In other words, they are not even trying to tell you the whole truth. It's pure spin.

This is why, the older I get, the harder it is to find good books. It's not that I know everything. It's that I know something, and most political analysts and historical essayists either know less than I do and don't realize their ignorance, or are deliberately leaving out things they know in order to support their views.

Either way, they have my contempt.

However, if I can help it they won't have either my dollars or my reading time. Life is too short for me to waste time on books that will only increase my ignorance. And, if I search hard enough, I can still find books or articles by honest writers and scrupulous researchers.

*

You want to know what happens when your scriptwriter daughter marries a film director and then gets pregnant? You get the ultimate Christmas ultrasound video: http://sn.im/christmasfetus

The baby is due in May. We won't find out the sex till January. But we already know the kid can really sing.

*

Oscar-winning Hayao Miyazaki is well known for his inventive and heart-warming animated films, like Spirited Away and Howl's Moving Castle, Castle in the Sky and Kiki's Delivery Service.

I've seen all of those and loved them (and I'm pretty sure I've reviewed them here). But I had never seen My Neighbor Totoro.

I might have seen it sooner if I had had the slightest idea that "totoro" is the child-hero's mispronunciation of "tororu," which is Japanese for "troll." I probably would have been more interested in My Neighbor the Troll." Or even My Neighbor the Twoll."

As with most great children's stories, great issues of death and loss are woven in with the magic; the children are caught up in the midst of tragedy, but through a combination of spunk and magic find their way through.

In this case, two young girls move with their father to a new house, which is infested with soot-creatures that quickly move out. Their mother is in the hospital, and of course the children miss her.

The youngest wanders off, following two small trolls, and meets the giant troll Totoro, who carries her away on many adventures. Her older sister also sees the creature, eventually, and the things that happen are quite wonderful.

Yet at the heart of the story is the terror of parents' lives: The child who wanders off and can't be found. There are stories that My Neighbor Totoro is based on a real incident in which a child was lost and died, and her older sister, who went in search of her, also ended up dead.
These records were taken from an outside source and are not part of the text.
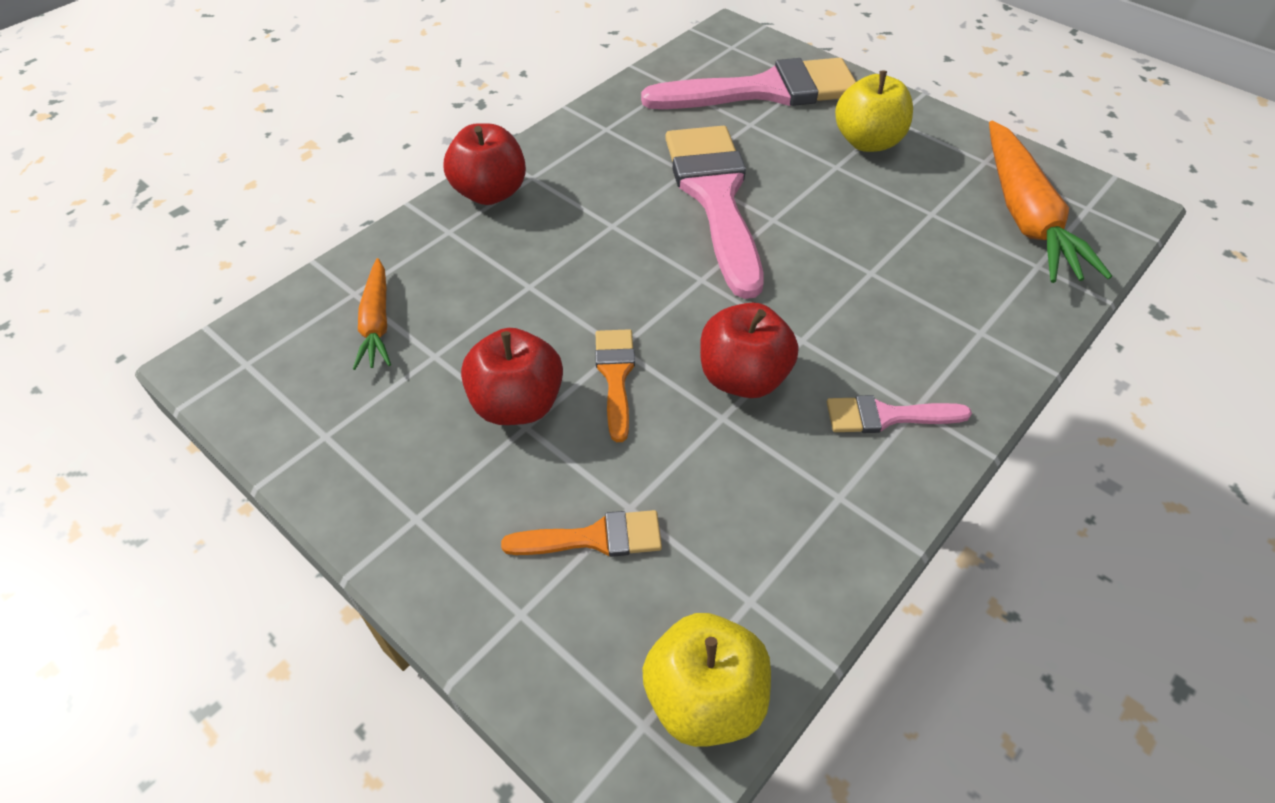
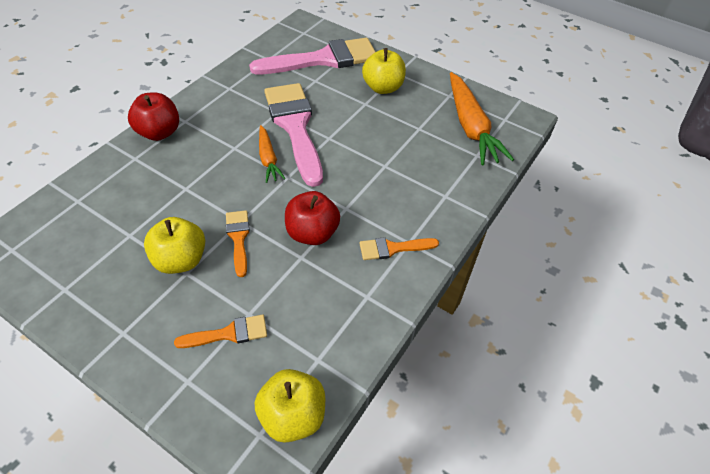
camera: 10 degrees left, 0 degrees up
(377, 323) = (92, 218): orange carrot -> orange carrot (268, 159)
(517, 404) = (180, 260): red apple -> yellow apple
(887, 416) = (393, 248): pink brush -> orange brush

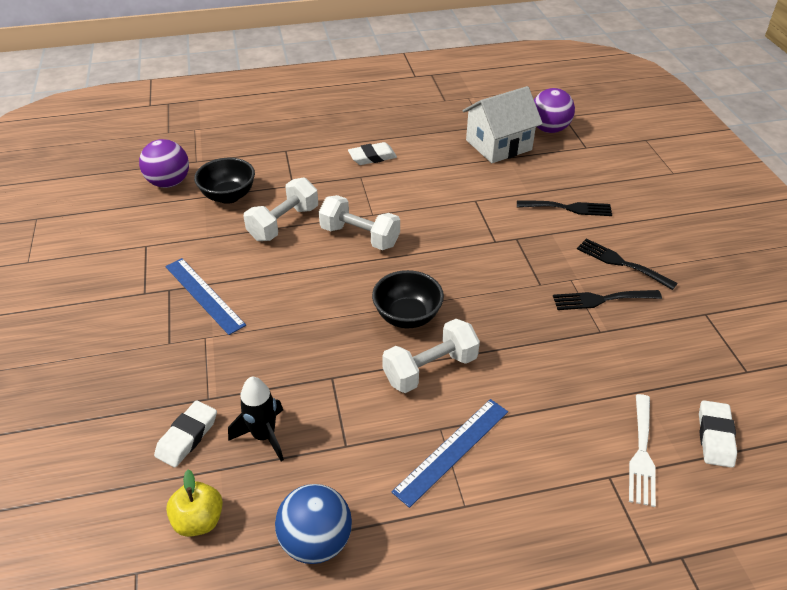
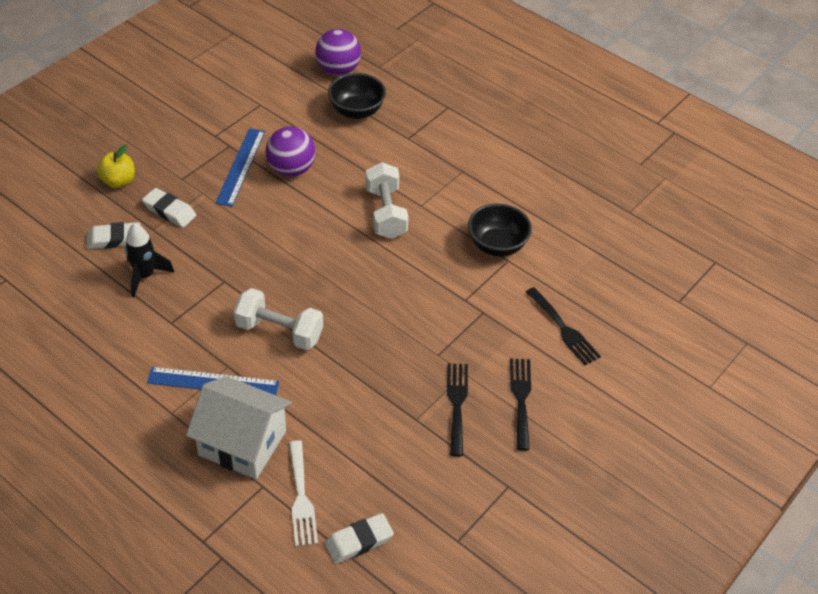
camera: 50 degrees right, 5 degrees up
(199, 520) = (59, 285): yellow apple -> yellow apple (118, 181)
(283, 223) = (357, 161): white dumbbell -> none
(316, 541) = (86, 349): blue ball -> none
(372, 157) = (497, 163): white eraser -> white eraser (169, 211)
(407, 316) = (322, 290): black bowl -> black bowl (497, 245)
(498, 145) = (609, 236): white house -> white house (242, 443)
(549, 129) = (678, 260): purple ball -> purple ball (291, 169)
(601, 299) = (457, 404): black fork -> black fork turned 45 degrees clockwise
(642, 454) = (301, 498): white fork -> white fork turned 75 degrees counterclockwise

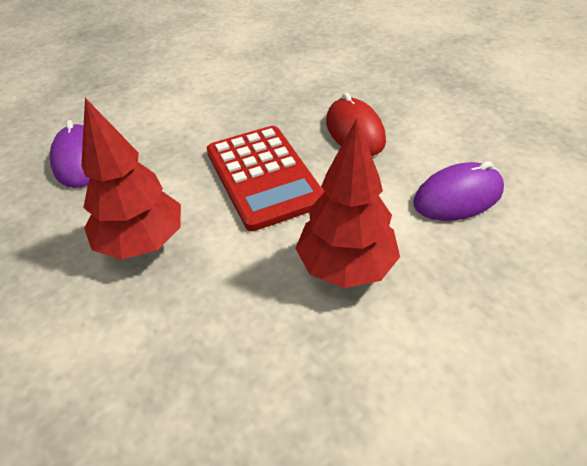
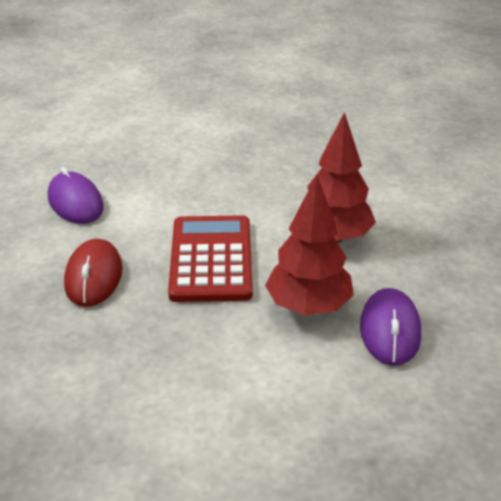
camera: 160 degrees left, 10 degrees down
(346, 266) = (195, 187): red tree -> red tree (308, 306)
(458, 197) = (75, 202): purple mouse -> purple mouse turned 60 degrees clockwise

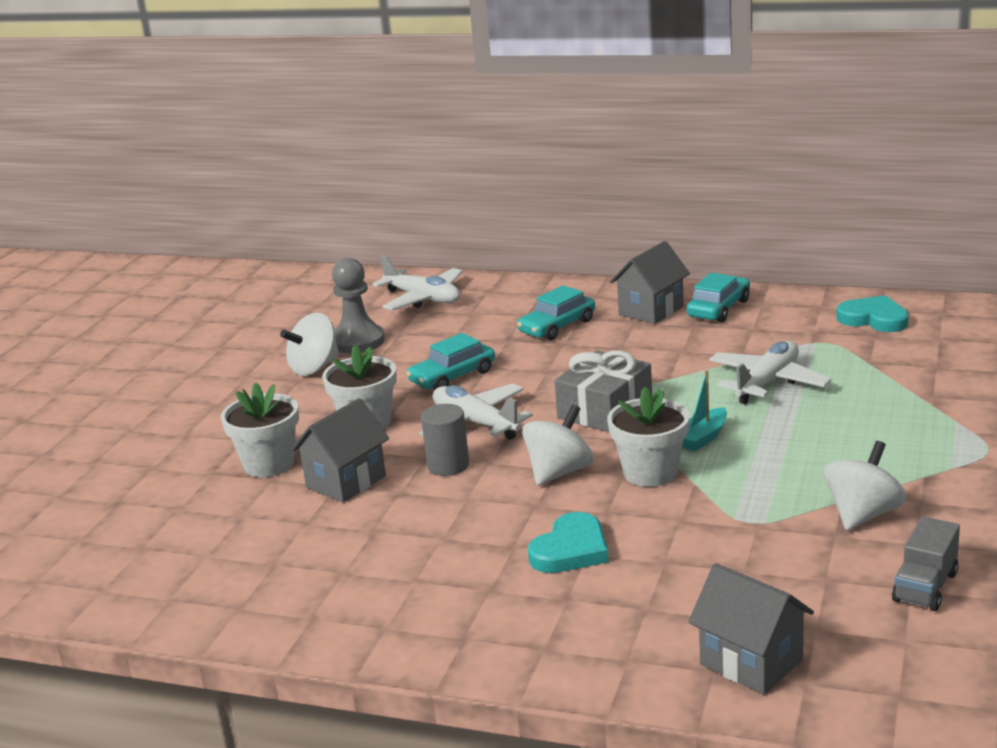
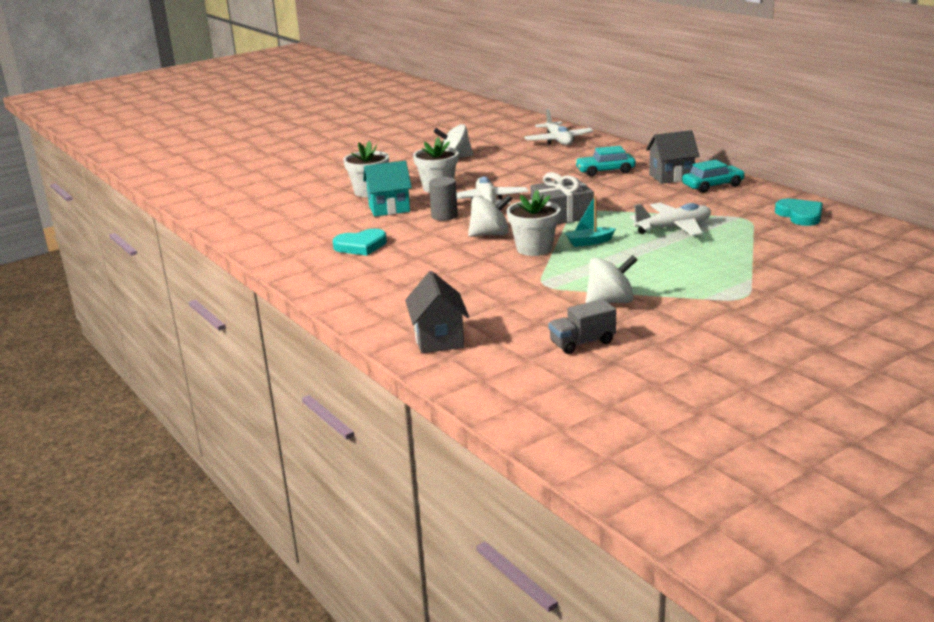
camera: 35 degrees right, 0 degrees up
(346, 482) = (389, 209): grey house -> turquoise house
(358, 341) = (493, 152): grey pawn -> none
(452, 376) = (512, 179): turquoise car -> none
(571, 550) = (439, 267): turquoise heart -> turquoise heart (361, 246)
Certainly that kind of story is flirted with when people who are searching for the missing youngest daughter find one sandal floating in a pond, and spend hours probing for the body.

And some commentators say that the movie really shows that both girls are dead and don't realize it or some such thing.
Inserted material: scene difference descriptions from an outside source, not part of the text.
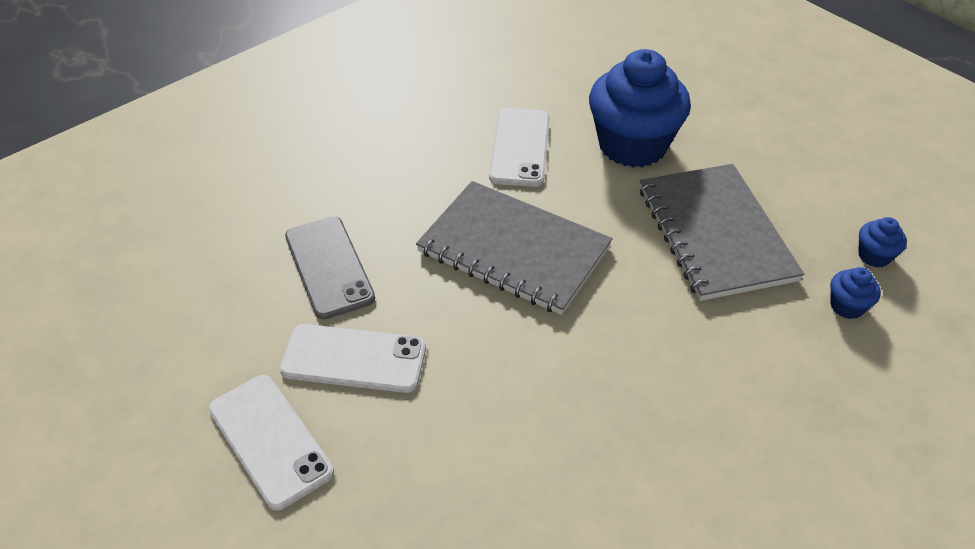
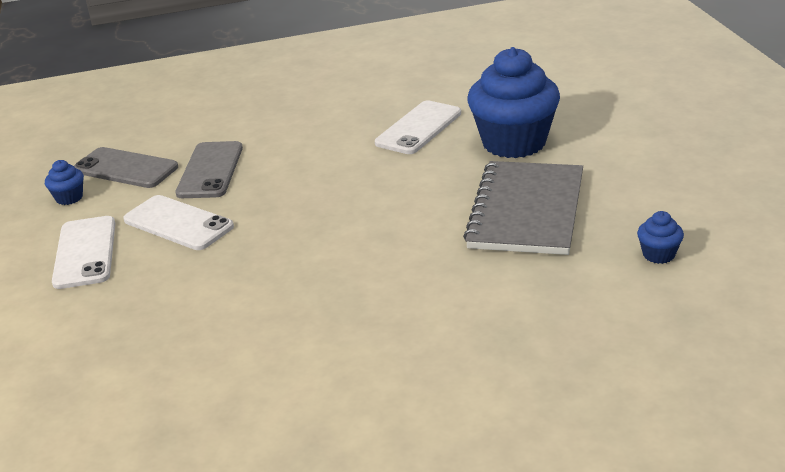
camera: 30 degrees right, 15 degrees down
(217, 292) = (125, 168): none -> grey phone
(513, 250) = (351, 188): grey notebook -> none
(847, 306) = (595, 281): blue cupcake -> blue cupcake (69, 198)

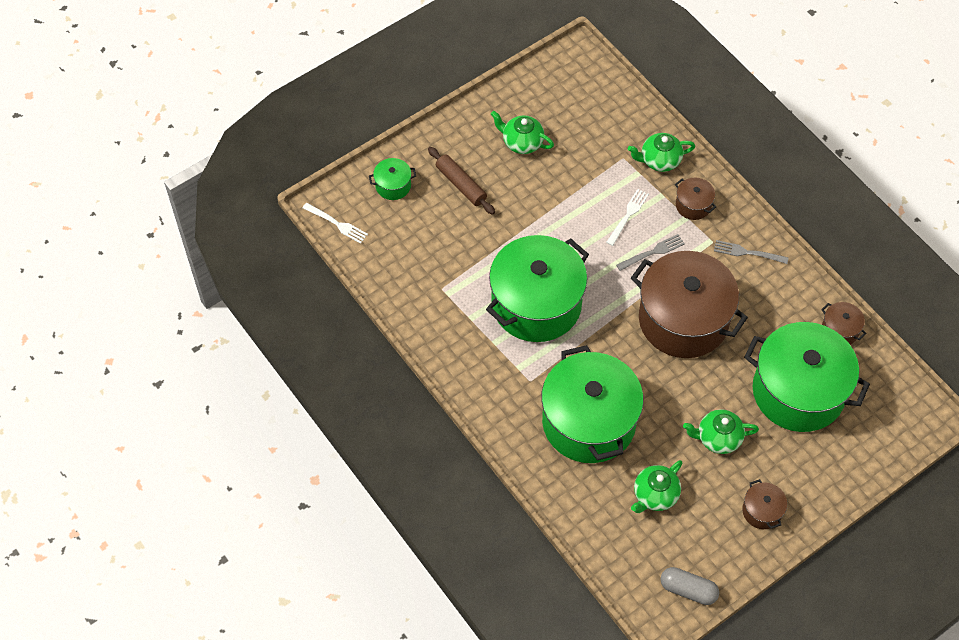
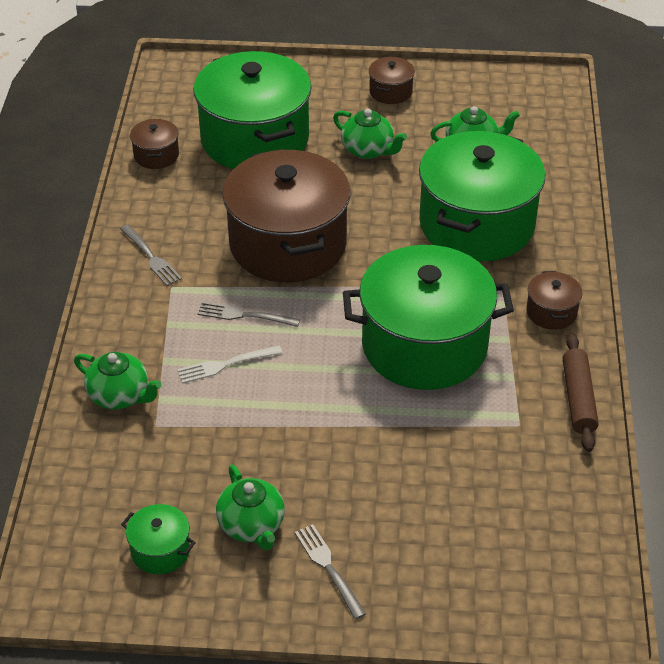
camera: 140 degrees left, 15 degrees down
(337, 224) = (593, 585): white fork -> none
(393, 186) = (473, 584): green pot -> green pot (160, 550)
(461, 184) = (383, 525): brown rolling pin -> brown rolling pin (578, 399)
(466, 147) = (328, 568): none -> grey fork
(688, 590) = (511, 84): grey capsule -> none
(693, 205) = (145, 330): brown pot -> brown pot (551, 312)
I think these commentators are living in Paul-is-dead Land. My Neighbor Totoro's story is clear, and the girls are very much alive, and the ending is happy. Yet the fear of death and loss is openly and obviously the foundation of the story, without reading anything "hidden" into it.

Whether Miyazaki was working with the real-life tragedy as the underpinning of his story or not, My Neighbor Totoro is at once a magical story of childlike wonder and the story of how a loving family can be torn apart by the dread of death -- of the mother, and then of the child.

It has recently been released in a two-disk set for less than twenty bucks. You could do a lot worse this Christmas vacation than watch this wonderful story with your children.

Even small children. Because they aren't half so scared of death as their parents are. And everything really does come out OK.